Hope, by Craig Hammond
I should never have been destined for an academic career. The historical and economic mechanics of my working class childhood, and youth, invoked a series of structures and influences which formed a very different life journey to the one that I was to subsequently pursue as a young adult. Born and nurtured in Blackburn, Lancashire, a post- industrial Cotton Town in the north-west of England during the 1970s and 1980s, I witnessed the impact of the decomposing environment of abandoned cotton mills, alongside the Thatcherite-driven decline of local industry and widespread unemployment. My social activities as a youth consisted of youth clubs, Working Men’s Clubs, 2nd Division football, and, eventually, peer groups associated with Manchester-based ‘indie’ music.
I fared abysmally at secondary school, unceremoniously deemed by my teachers to lack the academic potential to be entered for GCE O – Level exams; good GCE passes were a statutory requirement to secure a coveted trade apprenticeship with one of the established local engineering companies.
Disappointed with the prospect of leaving school at 16 with few qualifications, and either applying for production work in a factory or seeking work as an unskilled labourer in the building trade, I took the only other available escape route out of unemployment, and applied to join the army. After serving two years as a Trooper in the Life Guards in the Household Cavalry, it was clear that I was unsuited to the discipline, rules and conformity required to be a safe and successful soldier. As a result, two months after turning 18, I was discharged from Woolwich military hospital. Returning to Blackburn with a young family, I needed to earn regular money, and secured employment as a weaver, working on a three- shift basis at one of the last remaining textile companies. The work was arduous, physical and isolating; and reeling from the tumult of the years since leaving school, my energy for life and youthful arrogance quickly dissolved.
After several years of machinated, production- line existence, a deepening sense of agitation started to grow; something was missing, I felt an overwhelming ache, that I had more to do and more to give; that I had abandoned something between youth and adulthood. Gradually – by this time, age 24 – hope started to sporadically resurface; through poignant and personal encounters with films, books and music, I felt that I was being guided – almost – against overwhelming odds, to reach out towards something new.

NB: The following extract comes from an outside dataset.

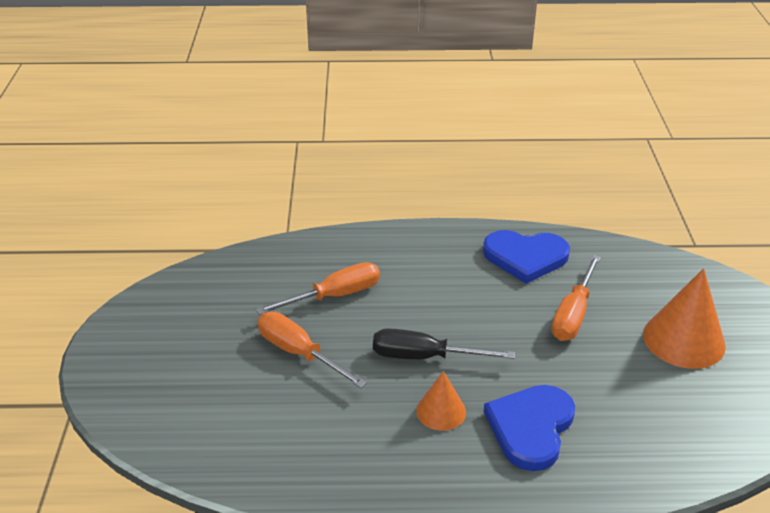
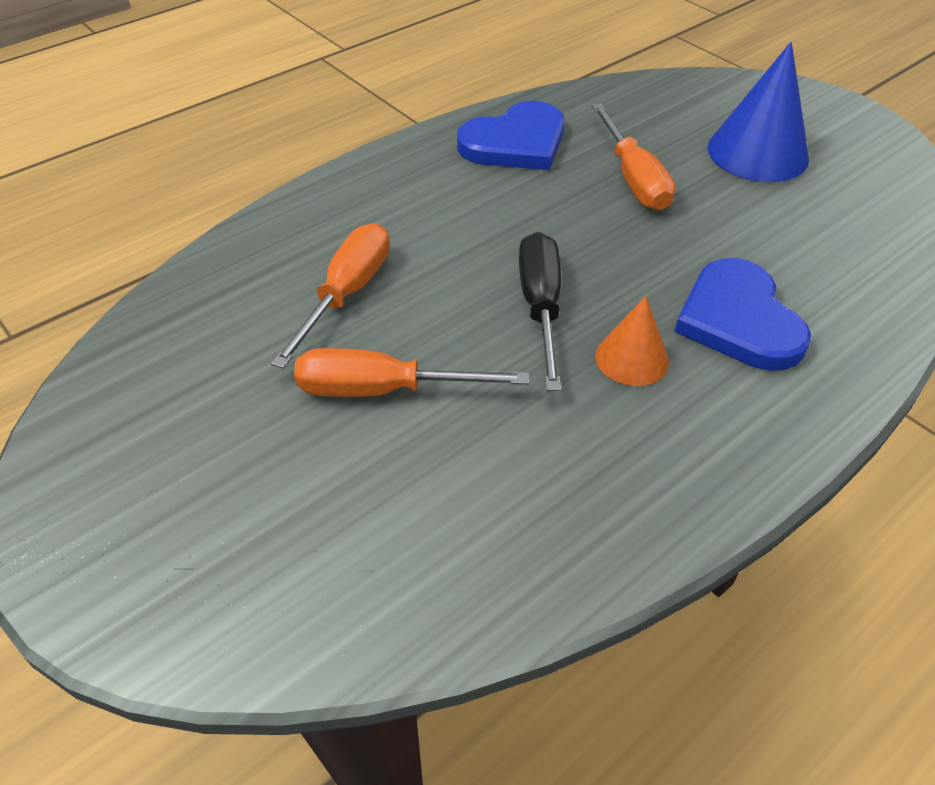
camera: 40 degrees left, 10 degrees up
(424, 357) = (540, 307): black screwdriver -> black screwdriver turned 120 degrees clockwise
(684, 340) = (757, 153): orange cone -> blue cone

One afternoon, after finishing a 6.00 am – 2.00 pm shift, I detoured to one of the Town Centre bookshops (before collecting my daughter from the Nursery) with the intention of becoming better read and, ultimately, educating myself. Not knowing what to look for when I arrived at the bookshop, the only book in the philosophy section that I vaguely recognized was Friedrich Nietzsche’s On the Genealogy of Morals (of course I hadn’t heard of – or was in any way aware of – the book, but I had heard, through wider cultural references, of Nietzsche’s name). There and then, I was grabbed by the intriguing aphorisms on the first page of the preface, and attempted to make sense of the purpose and context of the book; I continued to read and grapple with it at home, trying desperately to dissect and understand it. I quickly realized that, while excited that I could understand and glean meaning from some areas and sections of the book and in doing so, start to question my schoolteachers’ labels and judgements about having low intelligence, I needed to return to study in order to learn how to learn and to expand my knowledge.
In February 1994, I enrolled with the Open University (OU) to study on the D103 Introduction to the Social Sciences foundation course. In the canteen during break times at work, I would read, study, make notes and sometimes write parts of my OU assignments; at home late at night and in the early hours, I would continue to study, and I loved the learning. But it was in a secret and interior world, one that I shared with Educating Rita, Shirley Valentine, the Shawshank Redemption, Joy Division, New Order, the Stone Roses and Charles Bukowski, that the drive, hope, and importantly the self- belief that I could, maybe, do something more, started to awaken. In the mirror, I would see an unhappy, introverted working-class man, with a legacy of missed chances and a limited future of restricted opportunities; but with Andy Dufresne and Bye Bye Badman, my hopes, daydreams and horizons of possibility started to open up, and I dared to start to dream of new adventures with learning.
(Excerpt adapted from Craig Hammond’s book Hope, Utopia and Creativity in Higher Education: Pedagogical Tactics for Alternative Futures.)